Legally binding ‘prenups’ win a firm proposal

Married couples and civil partners would know their wishes regarding property or finances would be upheld if their relationship breaks down

A so-called “prenup” law that allows a couple to set the terms of a divorce before they get married has been put forward by the Government’s law reform advisers.

Currently, couples can make pre- and post-nuptial agreements but they are not binding and the parties cannot be certain they will be upheld.

A report from the Law Commission, Matrimonial Property Needs and Agreements, includes a draft Bill which, if implemented, would bring legally-recognised “qualifying nuptial agreements” into effect. They would enable married couples and civil partners to make a binding agreement about how their property or finances should be shared if their relationship breaks down, the Commission said.

Professor Elizabeth Cooke, Law Commissioner for property, family and trust law, said: “Pre- and post-nuptial agreements are becoming more commonplace but the courts will not always follow them and lawyers are therefore not able to give clear advice about their effect.

“Qualifying nuptial agreements would give couples autonomy and control, and make the financial outcome of separation more predictable.
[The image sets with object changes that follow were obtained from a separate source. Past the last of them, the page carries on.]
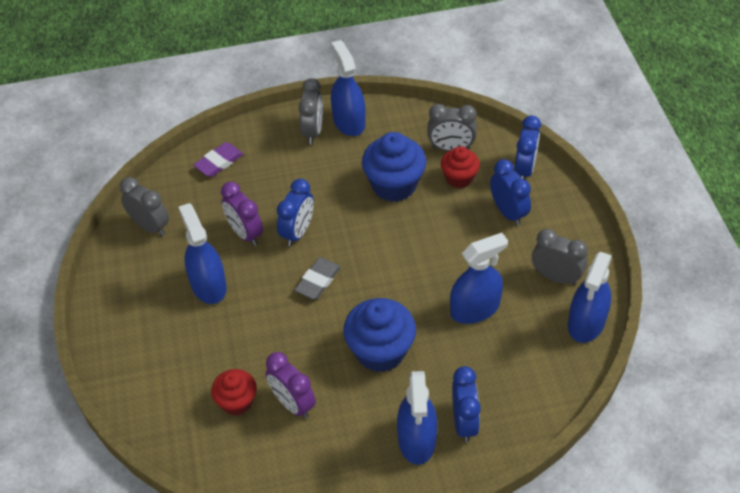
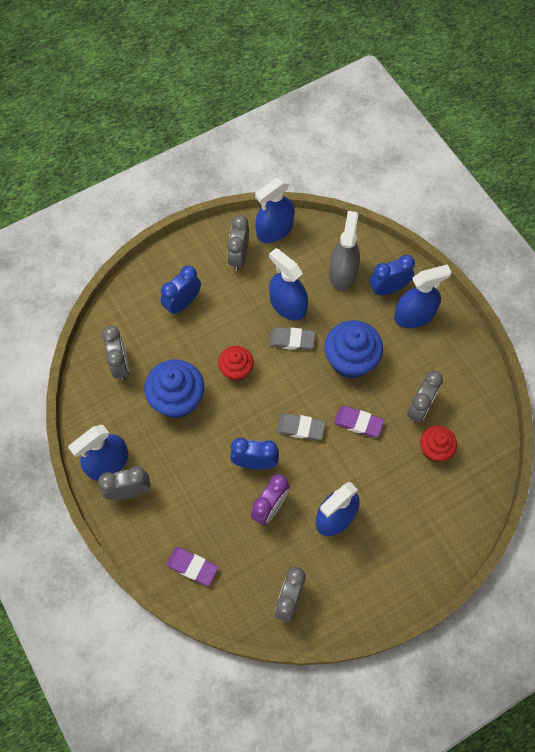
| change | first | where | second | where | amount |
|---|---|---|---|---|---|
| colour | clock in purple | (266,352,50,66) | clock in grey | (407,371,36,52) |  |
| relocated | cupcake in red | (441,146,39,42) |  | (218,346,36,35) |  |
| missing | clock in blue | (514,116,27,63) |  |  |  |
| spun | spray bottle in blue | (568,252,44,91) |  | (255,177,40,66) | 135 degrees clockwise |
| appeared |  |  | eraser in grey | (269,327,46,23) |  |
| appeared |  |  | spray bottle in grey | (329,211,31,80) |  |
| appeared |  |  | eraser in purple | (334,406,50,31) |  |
We have built in safeguards to ensure that they cannot be used to impose hardship on either party, nor to escape responsibility for children or to burden the state.”

As part of a package of measures, the Commission has also recommended that the Family Justice Council, the non-statutory advisory body made up of representatives from the family justice system, produces guidance on financial needs.

Guidance would explain the outcome a judge would aim for in determining a settlement, including achieving eventual financial independence.

Ms Cooke added: “We believe that married couples and civil partners should have the power to decide their own financial arrangements, but should not be able to contract out of their responsibilities for each other’s financial needs, or for their children.

“The measures we are recommending would help couples understand and meet their financial responsibilities and, where appropriate, achieve financial independence.”

Family lawyer Amanda McAlister of Slater & Gordon said: “The Law Commission recommendations are to be welcomed for their potential to reduce conflict and costs for those who are seeking to end their marriage or civil partnership.

“But it is vital any changes in this area must recognise that family law, and particularly divorce and separation settlements, are inherently complex – a couple with no children who are seeking to end their marriage or civil partnership after five years will have very different needs to those who have been married for 15 years with three children.”